On September 17, 2020, the Company executed an amendment ("the amendment") with the former Legacy Worldpay owners to pay approximately one-third of the cash consideration component of the CVR liability, or $185 million, to the former Legacy Worldpay owners upon amendment execution and to pay the remaining approximately two-thirds of the cash consideration on October 12, 2027, subject to reduction due to losses incurred by Visa Inc. relating to the litigation. The partial payment of the cash consideration was recorded as a reduction of the CVR liability and reflected as Other financing activities, net, on the consolidated statement of cash flows for the year ended December 31, 2020. The amendment also removed the segregated cash requirement resulting in no restricted cash recorded at December 31, 2020, as compared to $540 million recorded at December 31, 2019, reflected in Other noncurrent assets on the consolidated balance sheet. Additionally, as Visa Inc. releases preferred stock for conversion into common stock, over time and subject to any losses incurred by Visa Inc. relating to the litigation, 90% of the net-of-tax proceeds from the sale of the common stock will be paid to the former Legacy Worldpay owners in accordance with the amendment.

In the fourth quarter of 2020, Visa Inc. released a portion of the aforementioned preferred stock that was converted into common stock. The Company sold the common stock for $552 million and paid 90% of the net-of-tax proceeds of $403 million to the former Legacy Worldpay owners. The sale of stock and related payment to the former Legacy Worldpay owners was recorded as a reduction of the CVR related assets and CVR liability, respectively, and is reflected as Other investing activities, net and Other financing activities, net, respectively on the consolidated statement of cash flows for the year ended December 31, 2020.
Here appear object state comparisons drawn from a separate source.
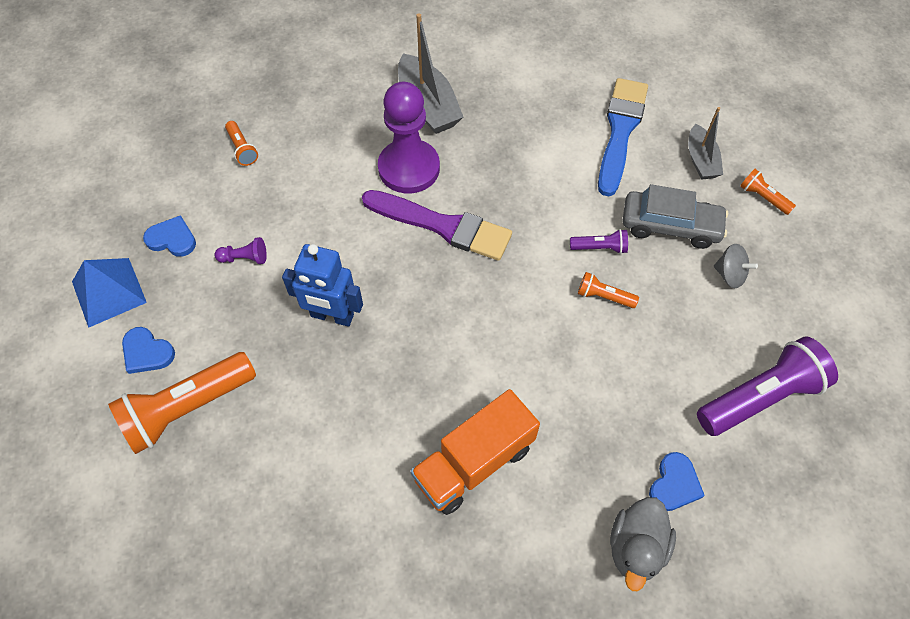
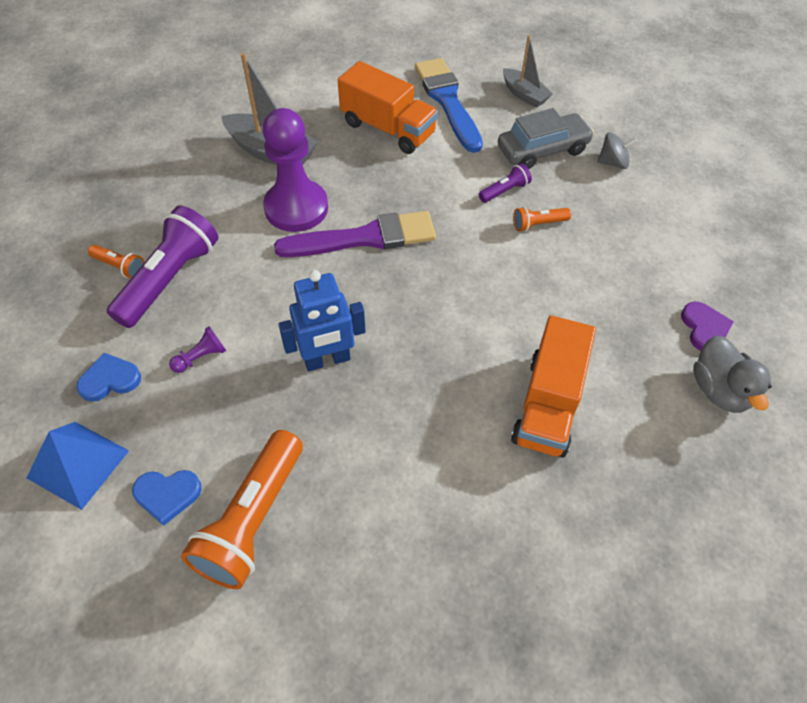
camera: 35 degrees left, 5 degrees down
(543, 132) = (388, 129): none -> orange truck
(674, 484) = (704, 328): blue heart -> purple heart
(760, 397) = (706, 234): purple flashlight -> purple flashlight (169, 279)
(763, 197) = (589, 100): orange flashlight -> none

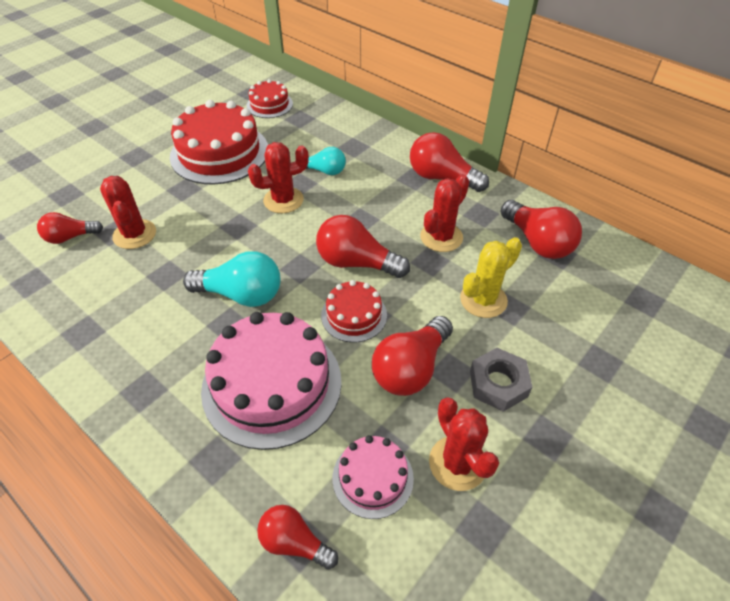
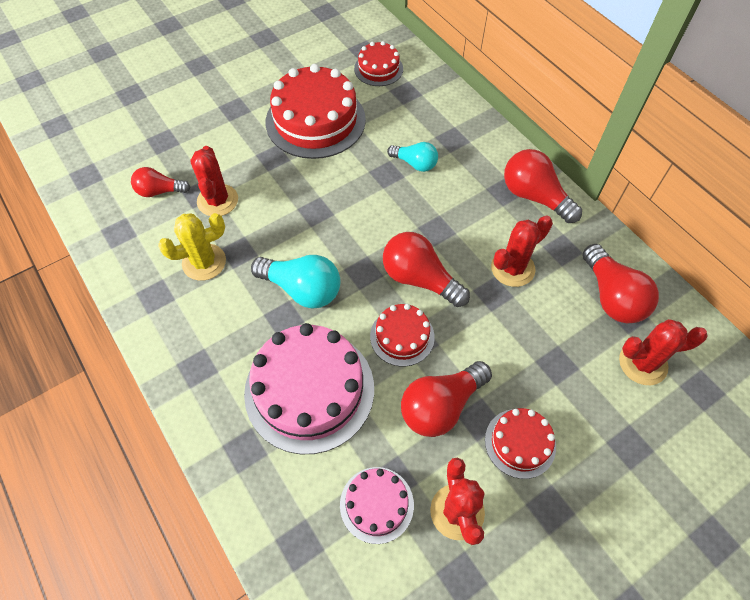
camera: 15 degrees right, 10 degrees up
(283, 200) = (365, 191): red cactus -> red cactus (643, 363)
(294, 542) = (295, 544): red light bulb -> none
(483, 300) = (533, 350): yellow cactus -> yellow cactus (204, 262)
(498, 383) = (520, 443): grey nut -> red cake

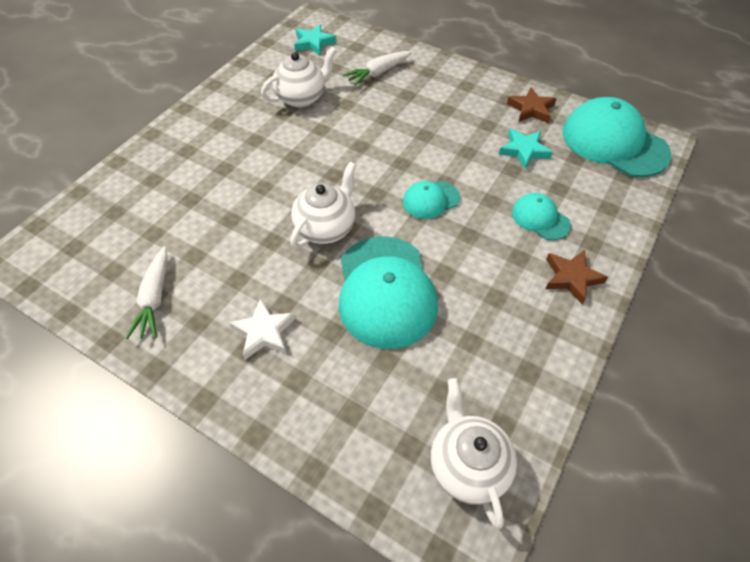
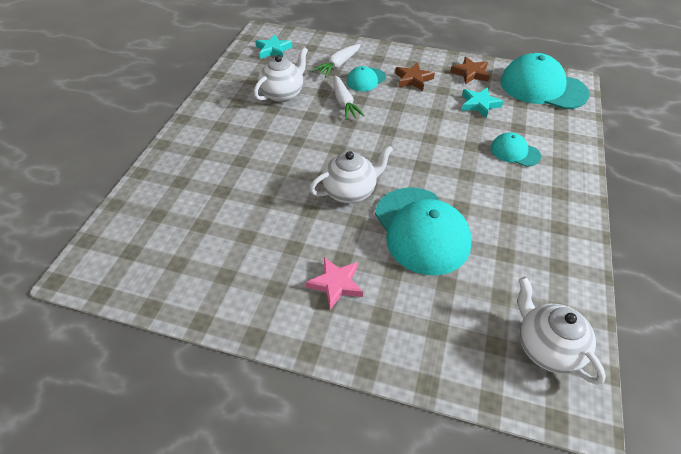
camera: 15 degrees left, 5 degrees down
(155, 299) = (227, 279): white carrot -> white carrot (344, 103)
(264, 332) = (336, 284): white star -> pink star
(326, 228) = (350, 191): white teapot -> white teapot turned 45 degrees clockwise
(431, 200) = (425, 154): turquoise cap -> turquoise cap (366, 80)
(571, 278) = (558, 190): brown star -> brown star (413, 79)

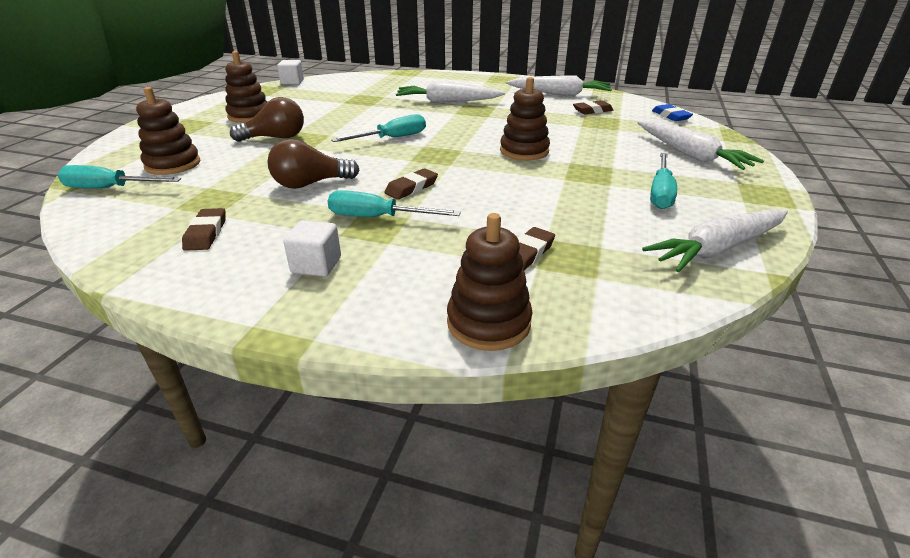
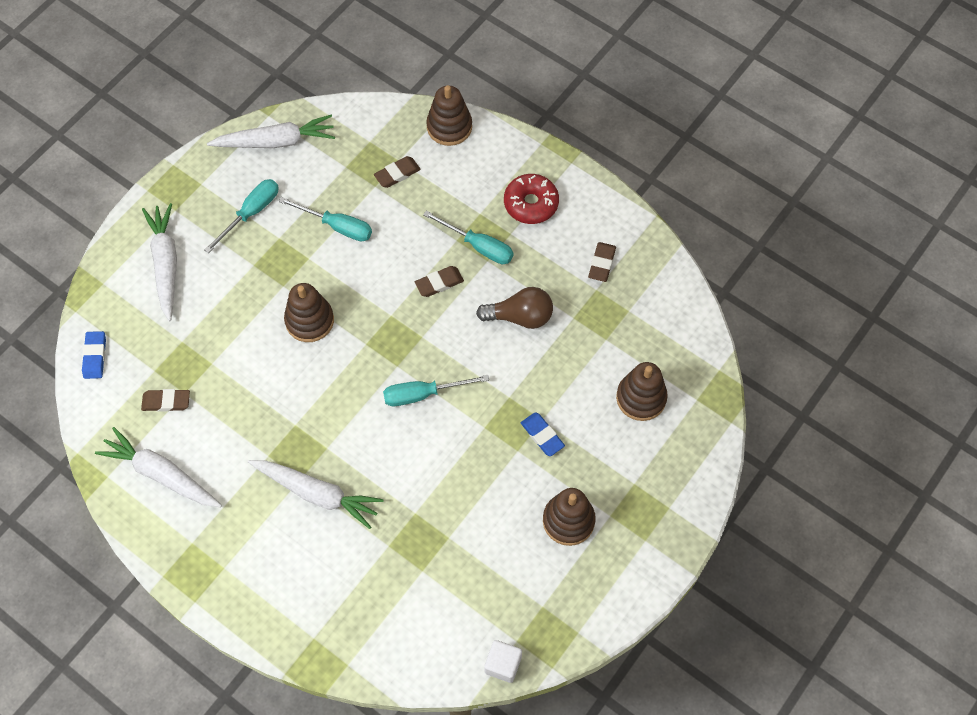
camera: 160 degrees left, 30 degrees up
(110, 188) = (687, 362): turquoise screwdriver -> turquoise screwdriver (337, 226)
(275, 138) = (542, 435): brown light bulb -> blue eraser
(316, 265) = (531, 204): white cube -> red donut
The Company has elected the fair value option under ASC 825, Financial Instruments ("ASC 825"), for measuring its preferred stock asset and CVR liability. The fair value of the preferred stock was $70 million and $400 million at December 31, 2020 and 2019, respectively, recorded in Other noncurrent assets on the consolidated balance sheets. The fair value of the CVR liability was $401 million and $838 million at December 31, 2020 and 2019, respectively, recorded in Other noncurrent liabilities on the consolidated balance sheets. Pursuant to ASC 825, the Company remeasures the fair value of the preferred stock and CVR liability each reporting period. The net change in fair value was $78 million and $5 million for the years ended December 31, 2020 and 2019, respectively, recorded in Other income (expense), net on the consolidated statements of earnings.

The estimated fair value of the preferred stock and related component of the CVR liability are determined using Level 3-type measurements. Significant inputs into the valuation of the preferred stock include the Visa Inc. Class A common stock price per share and the conversion ratio, which are observable, as well as the expected timing of future preferred stock releases for conversion into common stock and an estimate of the potential losses that will result from the ongoing litigation involving Visa Europe, which are unobservable. As a result of the amendment, the estimated fair value of the cash consideration component of the CVR liability is determined using Level 3-type measurements, utilizing a discount rate based on the bond yield for the Company's credit rating and remaining payment term as the significant unobservable input.